On alla rechercher un homme resté en dehors des affaires mais qui ne manquait pas de moyens, le comte de Valese, enfermé depuis nombre d’années dans son château du val d’Aoste. Il y avait conservé bon nombre de préjugés et d’idées aristocratiques et contre-révolutionnaires, mais pourtant c’était un libéral en comparaison des arrivants de Sardaigne. Il lui fallait encore les ménager, et je crois qu’il a bien souvent rougi des concessions qu’il était obligé de faire à leur ignorance.

Dans sa passion pour revenir au Novant-ott, le Roi voulait détruire tout ce qui avait été créé par les français et, entre autres, plusieurs collections scientifiques. Un jour, on lui demanda grâce pour celle d’ornithologie qu’il avait visitée la veille et dont il semblait ravi ; il entra dans une grande colère, dit que toutes ces innovations étaient œuvres de Satan… Ces cabinets n’existaient pas en Novant-ott, et les choses n’en allaient pas plus mal… Il n’était nul besoin d’être plus habile que ses pères… Sa verve épuisée, il ajouta qu’il n’admettrait d’exception que pour les oiseaux ; ils lui plaisaient, il voulait qu’on en prit grand soin. La partie sarde du Conseil approuva l’avis du Roi. Monsieur de Valese et monsieur de Balbe se turent en baissant les yeux. La destruction du cabinet d’ornithologie et la conservation de celui des oiseaux passa à l’immense majorité.

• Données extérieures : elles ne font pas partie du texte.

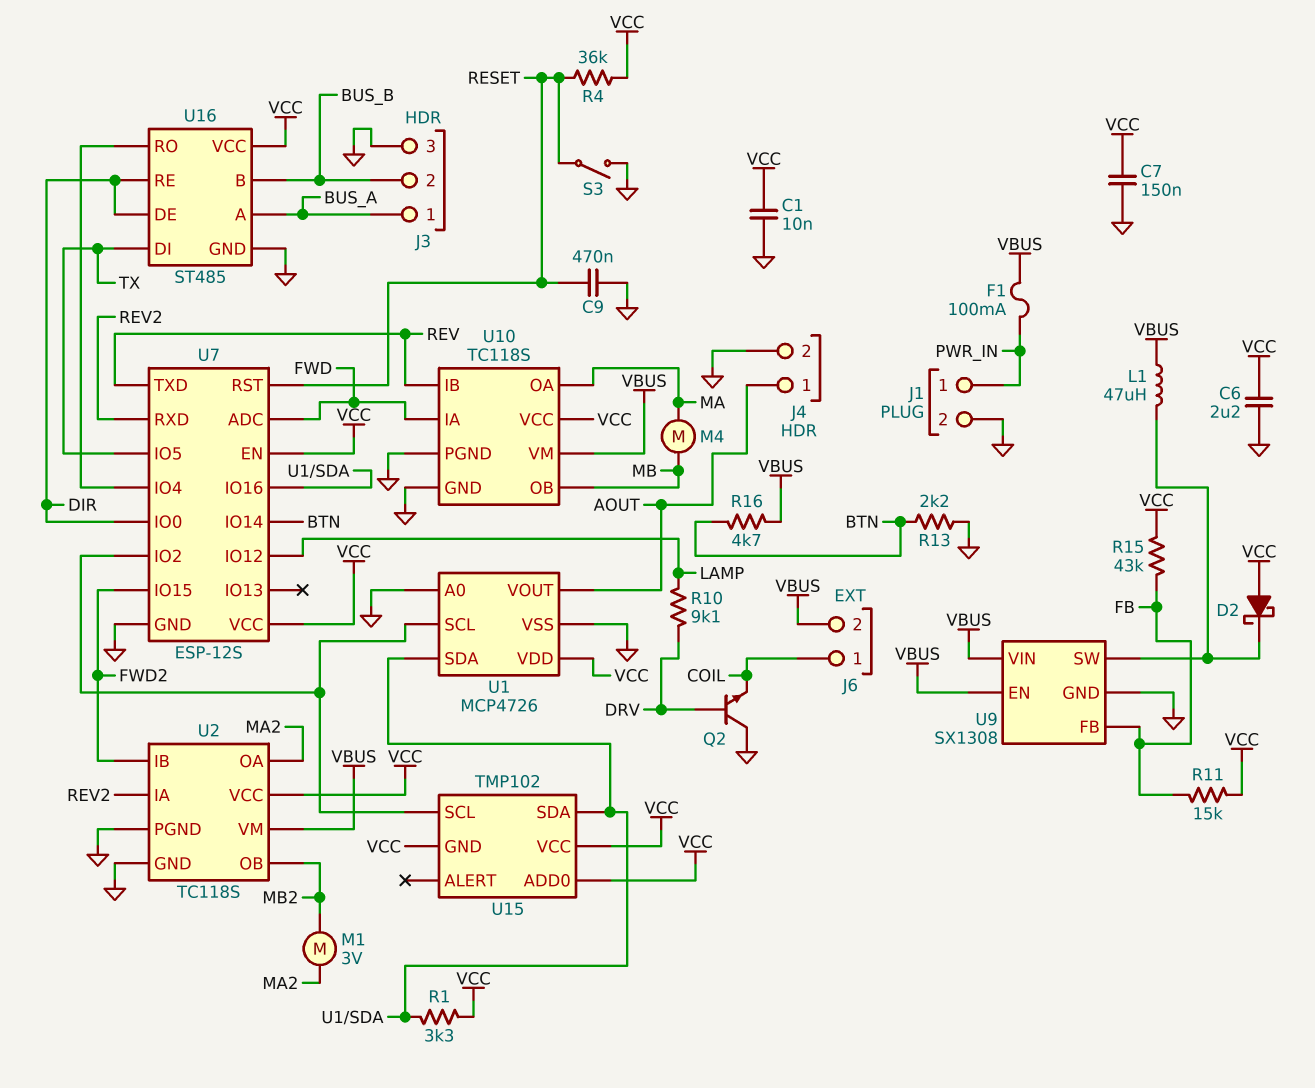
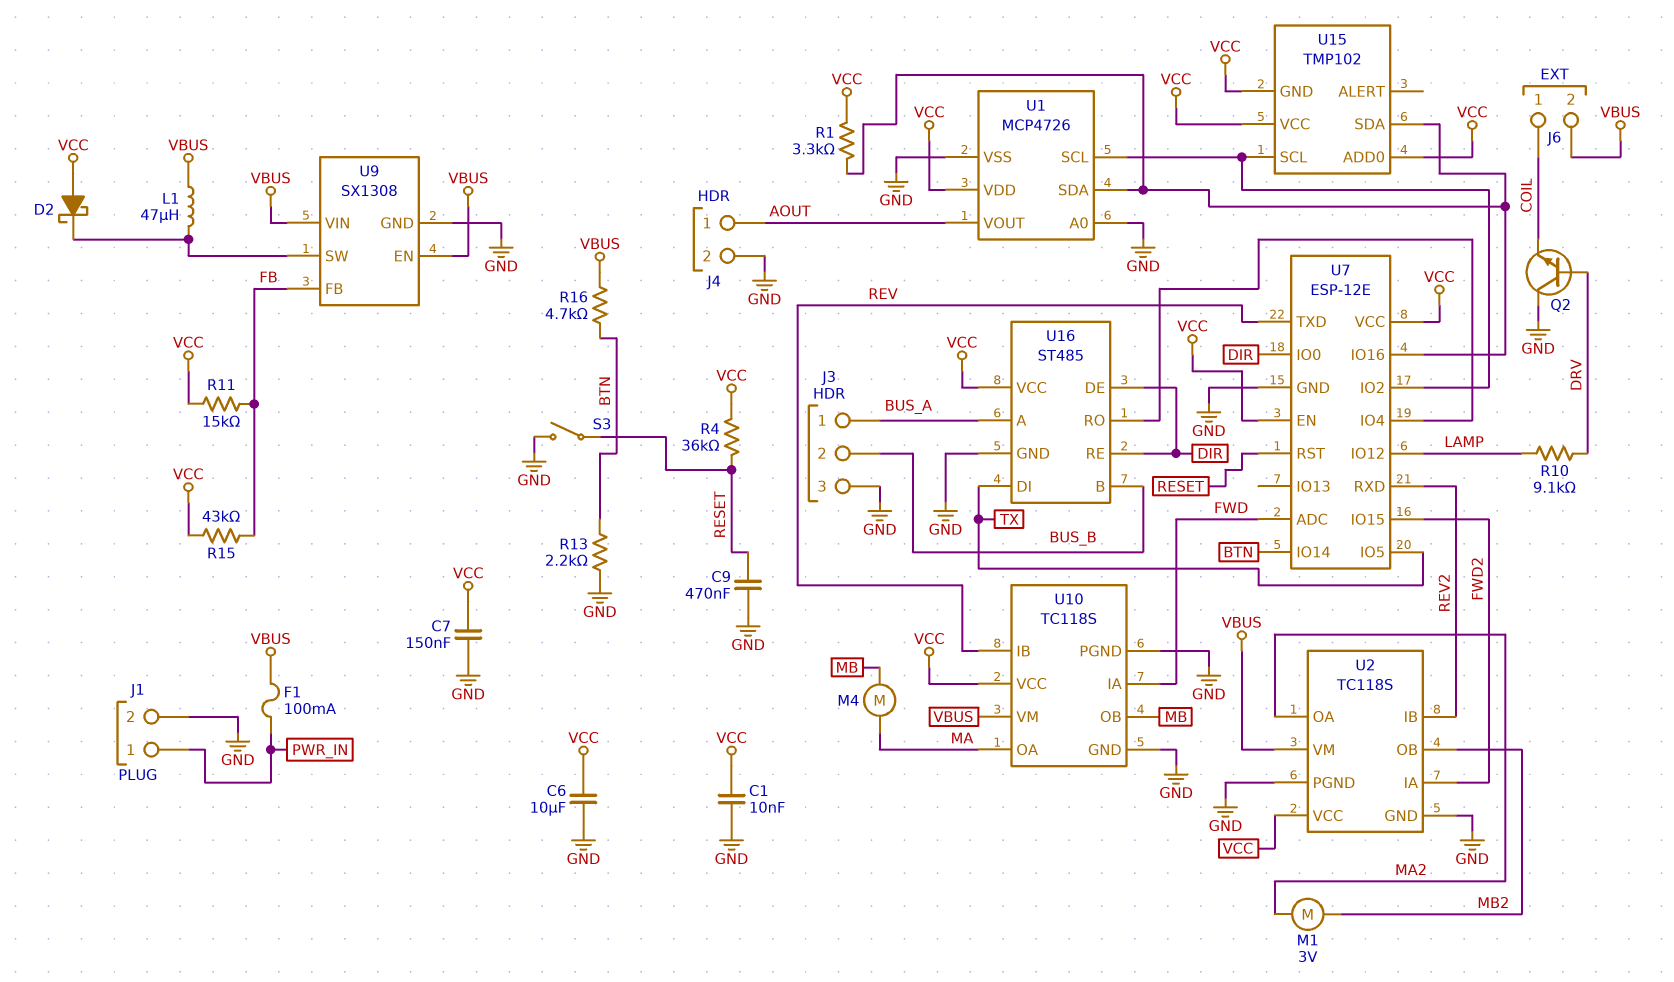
C6: 2.2uF (GND, VCC) -> 10uF (GND, VCC)
U2 pin IA: REV2 -> FWD2
U2 pin IB: FWD2 -> REV2
U7: ESP-12S -> ESP-12E

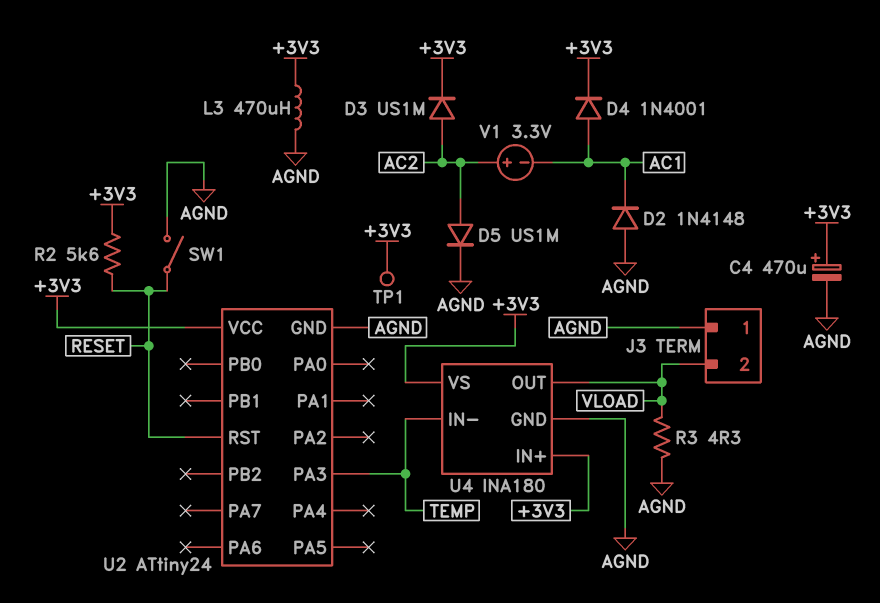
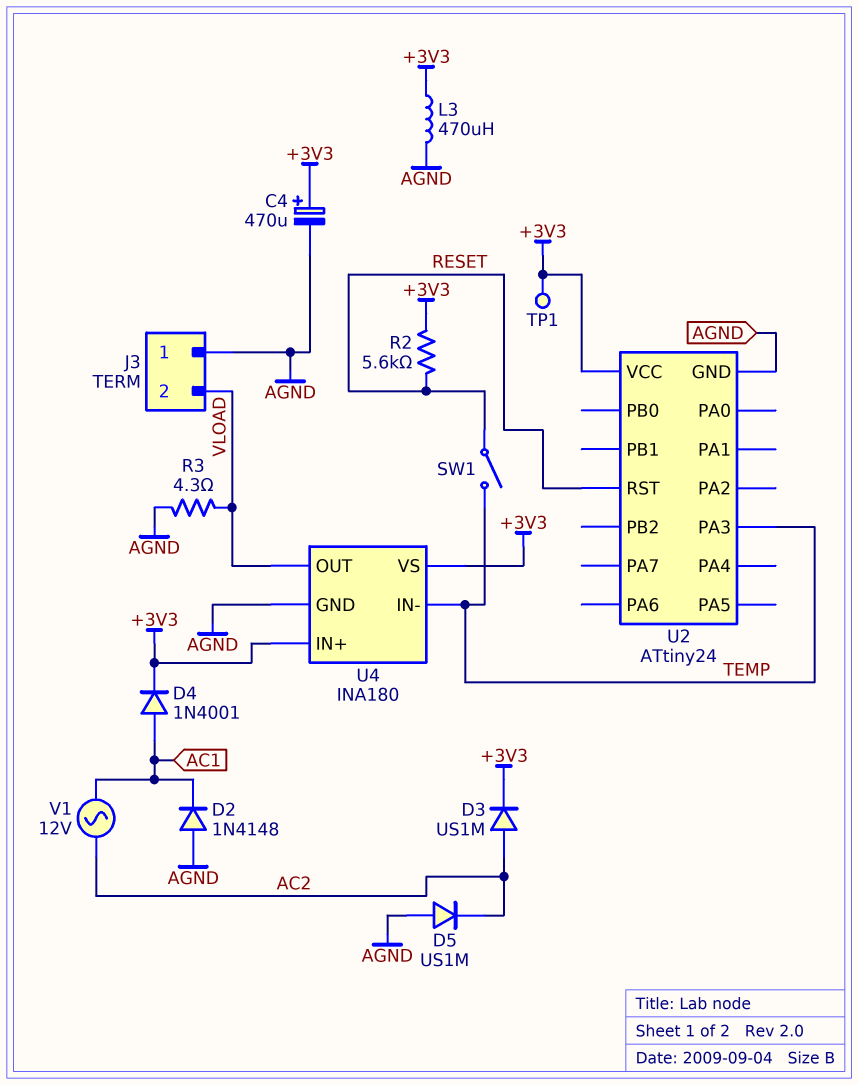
D5: diode US1M (A AC2, K AGND) -> diode US1M (A AGND, K AC2)
SW1: switch (AGND, RESET) -> switch (RESET, TEMP)
V1: 3.3V (plus AC2, minus AC1) -> AC 12V (AC1, AC2)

Ces niaiseries, dont je ne rapporterai que celle-là mais qui se renouvelaient journellement, rendaient le gouvernement ridicule, et, lorsque nous arrivâmes à Turin, il était dans le plus haut degré de déconsidération. Depuis, l’extrême bonhomie du Roi lui avait rendu une sorte de popularité, et la nécessité l’avait forcé, de son côté, à tempérer les dispositions absurdes rapportées de Cagliari. Il fallait en revenir aux personnes dont le pays connaissait et appréciait le mérite, lors même qu’elles n’auraient pas passé vingt-cinq années de leur vie dans l’oisiveté.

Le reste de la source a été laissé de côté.